On Sunday, NDP leader Jagmeet Singh told reporters he would try to form a coalition government with other parties even if the Conservatives hold the most seats in Monday’s vote.

Polls are showing surging support for Singh’s NDP at the expense of both Liberals and Conservatives. Several polls show the Liberals have dropped under 30 per cent support, with the Conservative also sharply down from a peak in the upper 30s earlier in this campaign.

With Singh’s surge already pushing his NDP past 20 per cent support, a minority parliament with no party winning the 170 seats required to govern alone looks to be the most likely outcome in Monday’s vote.

A pre-election commitment from Trudeau’s to stop Scheer is critical because, as the incumbent Prime Minister, Trudeau can either continue to govern and test government confidence in the Commons or resign his government.

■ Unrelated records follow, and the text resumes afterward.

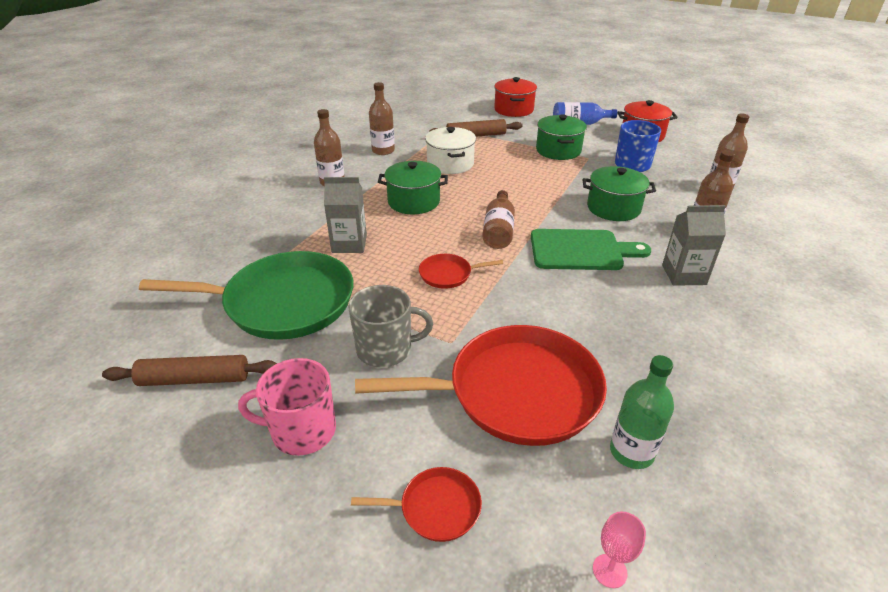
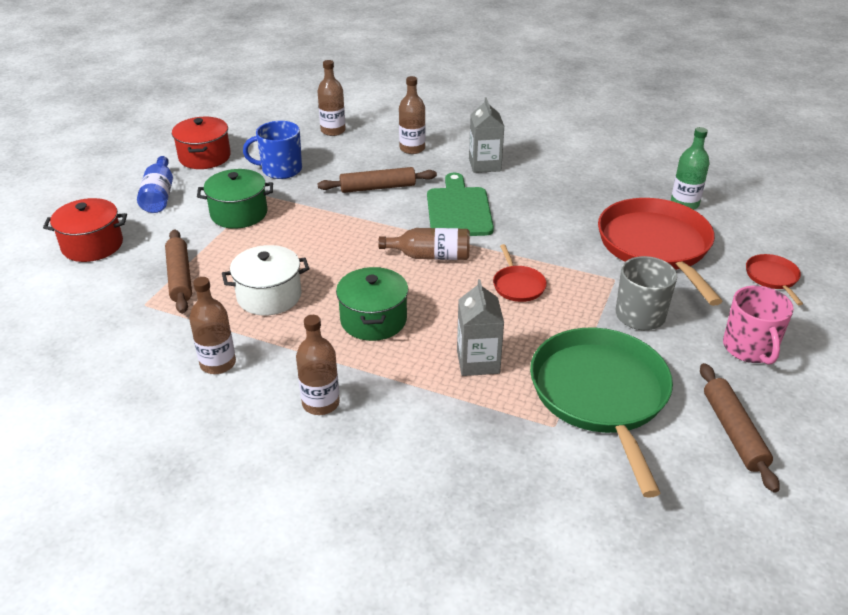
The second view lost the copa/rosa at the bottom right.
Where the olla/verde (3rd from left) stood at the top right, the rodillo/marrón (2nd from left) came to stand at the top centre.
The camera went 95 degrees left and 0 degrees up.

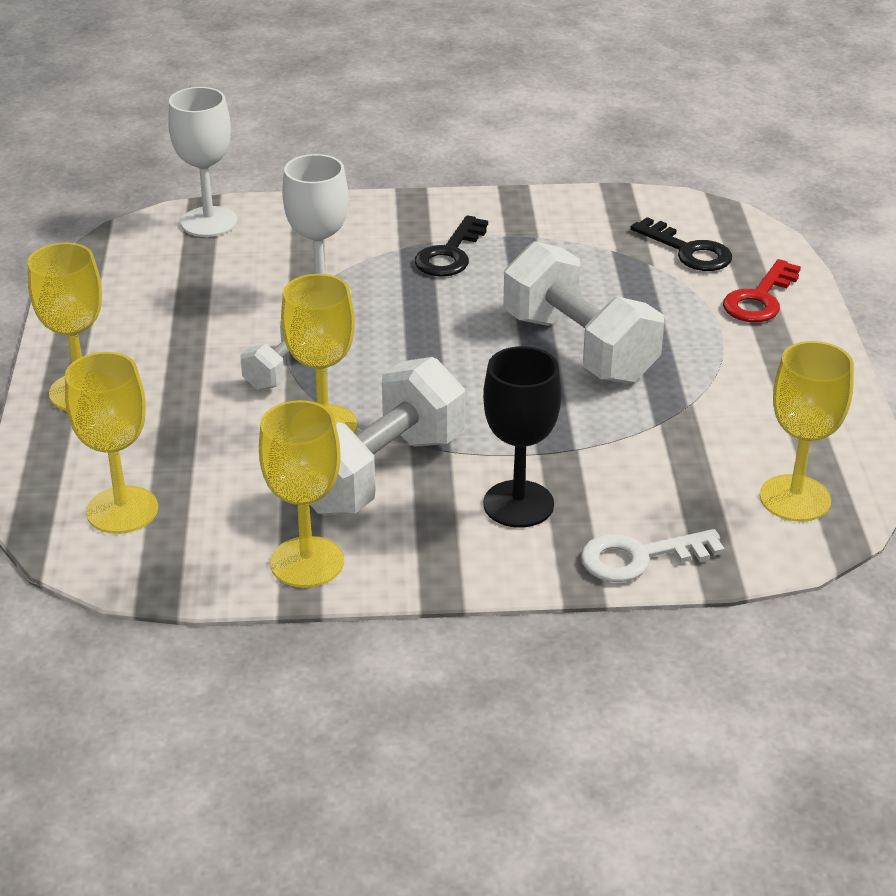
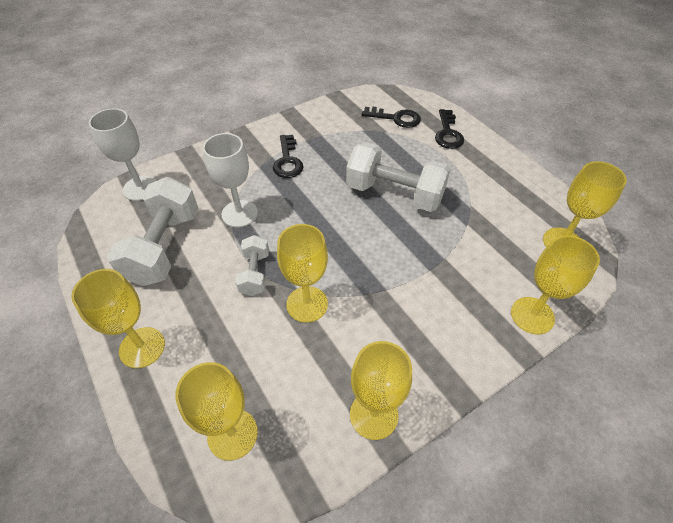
The second view lost the copa/negro at the centre.
The mancuerna/blanco (2nd from left in the first image) ended up elsewhere, having gone from the centre to the middle left.
Where the llave/blanco stood at the middle right, the copa/amarillo (5th from left) came to stand at the middle right.
What was the llave/rojo at the top right turned into the llave/negro (3rd from left) at the top right.
The camera went 30 degrees left and 15 degrees up.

If Trudeau resigns his government the Governor-General will talk with the leader of the largest party, quite possibly Scheer, about forming a government and testing Commons confidence in a Throne Speech.

There are many occasions when the party that didn’t win the most seats formed government.

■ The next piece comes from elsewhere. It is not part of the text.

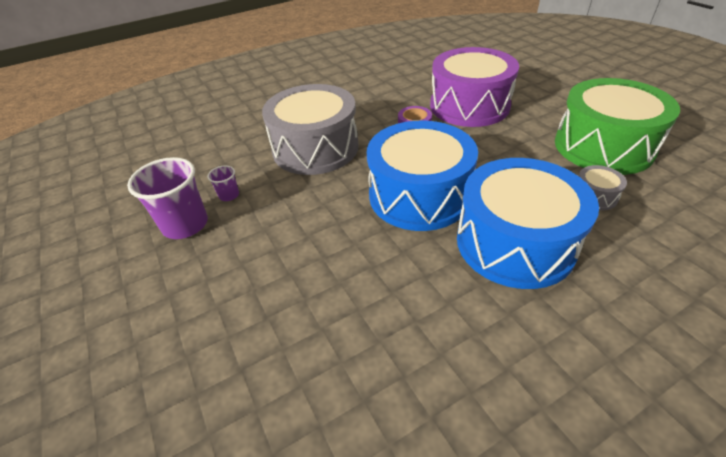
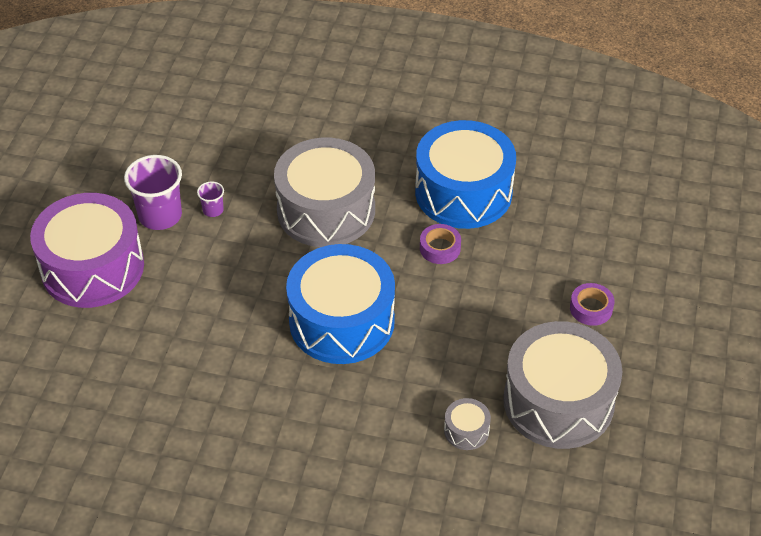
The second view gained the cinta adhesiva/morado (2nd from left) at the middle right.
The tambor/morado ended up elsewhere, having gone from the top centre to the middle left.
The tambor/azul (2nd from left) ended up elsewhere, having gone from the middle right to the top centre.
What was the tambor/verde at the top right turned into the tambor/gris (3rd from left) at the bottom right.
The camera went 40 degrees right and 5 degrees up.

In their 2017 provincial election, British Columbians elected 42 Liberals, 41 New Democrats and three Greens. The NDP governs with Green support. The 1985 Ontario election resulted in 52 Conservative MPPs, 48 Liberals and 25 New Democrats. The Liberals governed with NDP support.

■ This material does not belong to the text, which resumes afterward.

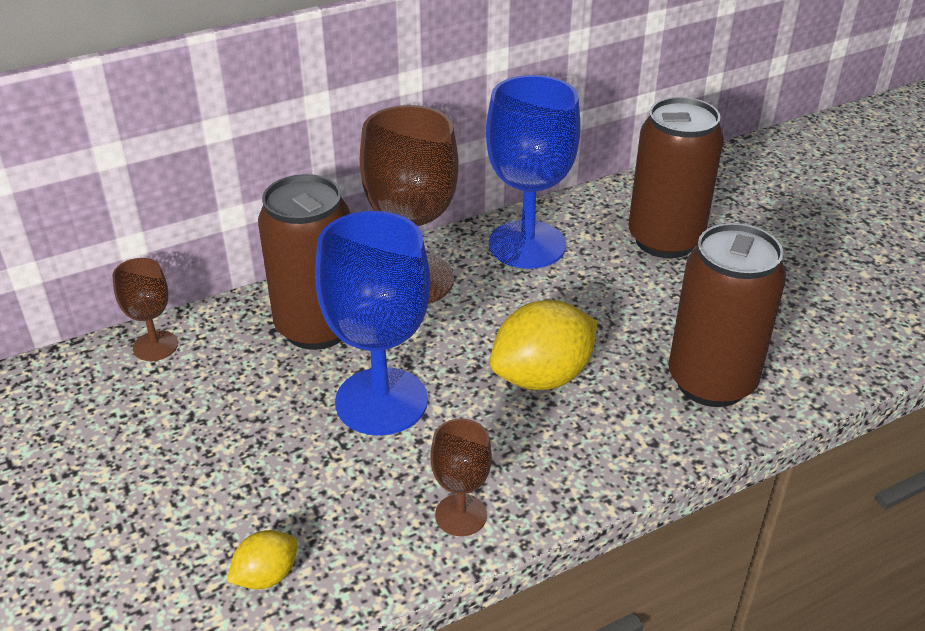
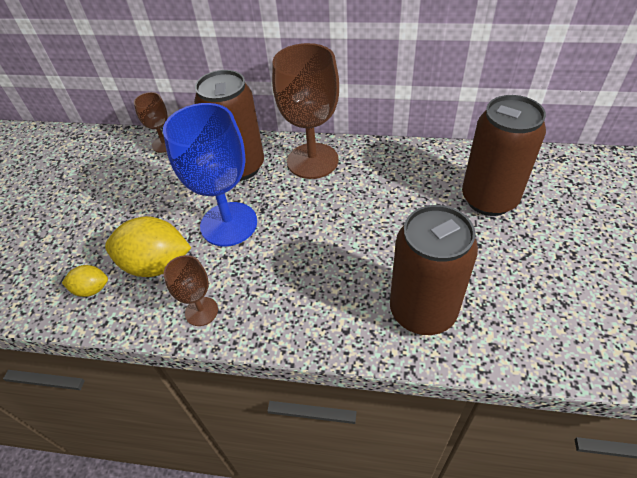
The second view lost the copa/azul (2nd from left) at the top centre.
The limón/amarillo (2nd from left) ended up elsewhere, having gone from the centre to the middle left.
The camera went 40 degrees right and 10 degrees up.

In those cases, the new government took power after defeating the incumbent government in a confidence vote shortly after the election.

But after the 1925 federal election the incumbent party elected the second largest group of MPs and never resigned, continuing with third party support. Prime Minister King’s 103 Liberals governed with the support of 28 Progressive MPs, keeping the 116 Conservatives in opposition.

If the NDP can continue to rise at the expense of both the Liberals and Conservatives, a Liberal-NDP coalition could govern without support from any other party. Support for the separatist Bloc Quebecois has been moving up in Quebec and now looks likely to take at least 30 seats.

The shortest path to an anti-Scheer coalition is for Trudeau to not resign his government on Monday night, even if electors don’t give his Liberals the most seats, then negotiate a coalition with Singh’s NDP to keep Scheer away from power.

The Liberal Party, however, has a bad history of parliamentary non-cooperation.

After the 2008 federal election, in which the incumbent Conservatives won the most seats in a minority parliament, the Liberals and NDP signed a coalition deal to oust Harper — but th the Liberals backed out on the NDP and backed up the Conservatives in over 150 confidence votes, keeping Prime Minister Harper in power for two years.

In the last provincial election, former Liberal Premier Kathleen Wynne was widely condemned for focusing her attacks on NDP leader Andrea Horwath by echoing Conservative Doug Ford, who won the election and launched harsh cuts.

And, of course, the Liberals backtracked on their 2015 electoral reform promise. Proportional representation would require more coalition-building, moving power from the PMO to the Commons — and also likely locking out the Conservatives from power, since they have few if any coalition partners.

And now Trudeau won’t commit to an anti-Scheer coalition. There are many reasons to worry that, again, Liberals will prefer to lose to the Conservatives rather than govern with the NDP.

After both the 2006 and 2008 elections resulted in minority parliaments, Liberal MPs supported the Conservatives’ Throne Speech arguing that, because they were the largest party, the Conservatives were entitled to have a chance to govern. Of course that’s not Parliamentary democracy works.

So there’s good reason to worry the Trudeau’s vague response to Singh’s coalition offer is a strategy to keep open a door to resigning as government and once again giving tacit support to a Conservative minority government.

With only one week left in the campaign, and Liberals falling, expect questions about Trudeau’s willingness to join Singh’s anti-Scheer coalition to become sharper.